The data I got is similar to the sample I attached below.
It has a field called Skill name that captures people's skills. There are many skills that are similar, I want to bundle them into broader skill baskets. For example, maybe "Ad Exchanges", "Ad Serving", "Advertising", "Advertising Operations" and "display Advertising" can be automatically fuzzy matched into one skill set. My struggle is "Ad Exchange" and "Ad Serving" only have 2 letters that match each other. How should I configure the fuzzy match function and let the skills match to their closest skill sets?
Solved! Go to Solution.
From my personal experience when working on these kind of problems, which I have on a number of occasions for our clients, fuzzy matching never really produces the results that they want, not because it's a poor tool but because they expect such specific matches.
I would perhaps look at whether you can build a rule based methodology using simple calculations to merge your values into their different groups.

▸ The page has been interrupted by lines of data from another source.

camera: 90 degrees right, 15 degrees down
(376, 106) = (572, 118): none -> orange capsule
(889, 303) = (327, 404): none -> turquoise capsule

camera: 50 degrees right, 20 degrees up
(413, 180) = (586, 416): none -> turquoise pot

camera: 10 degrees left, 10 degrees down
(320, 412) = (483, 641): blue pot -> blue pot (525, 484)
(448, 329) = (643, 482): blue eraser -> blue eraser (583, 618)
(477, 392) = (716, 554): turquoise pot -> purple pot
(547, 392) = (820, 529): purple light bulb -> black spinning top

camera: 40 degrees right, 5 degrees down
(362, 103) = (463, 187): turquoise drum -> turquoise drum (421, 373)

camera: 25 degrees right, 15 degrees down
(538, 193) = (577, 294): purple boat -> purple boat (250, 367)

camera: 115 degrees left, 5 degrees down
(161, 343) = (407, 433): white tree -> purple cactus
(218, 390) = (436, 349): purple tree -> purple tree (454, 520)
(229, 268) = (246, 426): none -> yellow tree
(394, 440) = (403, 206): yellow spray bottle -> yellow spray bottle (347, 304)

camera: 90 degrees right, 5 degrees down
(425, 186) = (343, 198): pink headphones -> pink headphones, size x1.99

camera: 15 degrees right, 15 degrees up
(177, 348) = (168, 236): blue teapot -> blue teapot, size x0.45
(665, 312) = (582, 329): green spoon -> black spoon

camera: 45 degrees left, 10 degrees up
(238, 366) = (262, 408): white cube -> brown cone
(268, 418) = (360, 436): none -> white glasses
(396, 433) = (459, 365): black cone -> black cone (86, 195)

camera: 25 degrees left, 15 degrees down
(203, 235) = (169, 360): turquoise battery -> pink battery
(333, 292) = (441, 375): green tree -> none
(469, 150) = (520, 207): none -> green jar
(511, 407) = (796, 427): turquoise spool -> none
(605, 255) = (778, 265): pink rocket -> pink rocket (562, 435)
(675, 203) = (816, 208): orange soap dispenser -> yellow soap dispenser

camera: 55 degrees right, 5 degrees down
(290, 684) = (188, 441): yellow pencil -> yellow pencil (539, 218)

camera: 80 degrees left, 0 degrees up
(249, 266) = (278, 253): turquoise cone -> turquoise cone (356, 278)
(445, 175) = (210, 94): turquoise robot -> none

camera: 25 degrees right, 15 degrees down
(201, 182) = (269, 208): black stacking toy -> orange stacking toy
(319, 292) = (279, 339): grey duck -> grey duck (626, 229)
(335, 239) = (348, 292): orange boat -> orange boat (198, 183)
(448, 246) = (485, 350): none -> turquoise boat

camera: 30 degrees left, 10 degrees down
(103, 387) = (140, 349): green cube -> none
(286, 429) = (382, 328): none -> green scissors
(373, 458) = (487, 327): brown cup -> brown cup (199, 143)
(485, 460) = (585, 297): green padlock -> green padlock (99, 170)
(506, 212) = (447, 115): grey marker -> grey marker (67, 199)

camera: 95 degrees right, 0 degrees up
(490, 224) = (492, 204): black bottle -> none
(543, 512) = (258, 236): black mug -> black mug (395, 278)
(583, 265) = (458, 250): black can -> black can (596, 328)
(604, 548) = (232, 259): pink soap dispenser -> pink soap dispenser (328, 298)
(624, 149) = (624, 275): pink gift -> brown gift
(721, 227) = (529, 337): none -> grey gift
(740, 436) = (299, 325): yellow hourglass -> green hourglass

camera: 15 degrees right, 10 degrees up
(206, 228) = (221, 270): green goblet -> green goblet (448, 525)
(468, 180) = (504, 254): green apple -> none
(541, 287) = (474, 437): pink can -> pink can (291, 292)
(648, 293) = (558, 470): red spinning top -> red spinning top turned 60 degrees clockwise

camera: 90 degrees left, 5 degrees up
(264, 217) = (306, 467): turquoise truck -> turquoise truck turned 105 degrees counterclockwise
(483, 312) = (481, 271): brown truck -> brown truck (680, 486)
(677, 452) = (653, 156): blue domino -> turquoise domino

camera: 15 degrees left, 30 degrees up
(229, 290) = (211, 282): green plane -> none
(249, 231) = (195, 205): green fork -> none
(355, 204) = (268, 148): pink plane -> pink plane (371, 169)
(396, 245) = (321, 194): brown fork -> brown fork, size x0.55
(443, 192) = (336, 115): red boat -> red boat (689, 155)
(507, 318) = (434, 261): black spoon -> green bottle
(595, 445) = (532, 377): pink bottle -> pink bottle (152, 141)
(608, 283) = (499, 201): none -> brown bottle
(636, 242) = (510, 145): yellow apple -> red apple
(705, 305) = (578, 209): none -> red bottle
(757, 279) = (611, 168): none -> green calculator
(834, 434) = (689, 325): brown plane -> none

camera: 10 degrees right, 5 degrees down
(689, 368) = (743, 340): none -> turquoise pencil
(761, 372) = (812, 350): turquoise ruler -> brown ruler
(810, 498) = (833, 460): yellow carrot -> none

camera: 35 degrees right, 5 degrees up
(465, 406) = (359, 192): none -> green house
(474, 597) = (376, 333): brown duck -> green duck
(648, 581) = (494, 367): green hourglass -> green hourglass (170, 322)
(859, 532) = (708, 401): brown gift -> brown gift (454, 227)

For example, you could create a list of key terms associated with the different groups, and then see if a field contains one of those specific. These groupings can be stored in a file that can be easily edited by all of your stakeholders. This gives your stakeholders a very clear way of merging values together (which fuzzy matching doesn't), whilst also giving your stakeholders the ability to control the responses they see.
Ben
I agree with the above - while fuzzy matching can be great for identifying values that are similar, it's definitely not the only and/or best solution long term. This is especially true given that some of your values are similar by only 2 letters.
I suggest making a list of the skills and categories they belong to. To get a consolidated list of all skills, you can use a unique tool with the U output. From there, you can create your master list of skills and categories. Once you have that, you can use a join to add the appropriate category.
Moving forward, anything that has a previously mapped skill will come out of the J output. Any skill that has not been previously mapped will come out of the L output, and you can add to the master list.
Thank you for the suggestions! It helps a lot.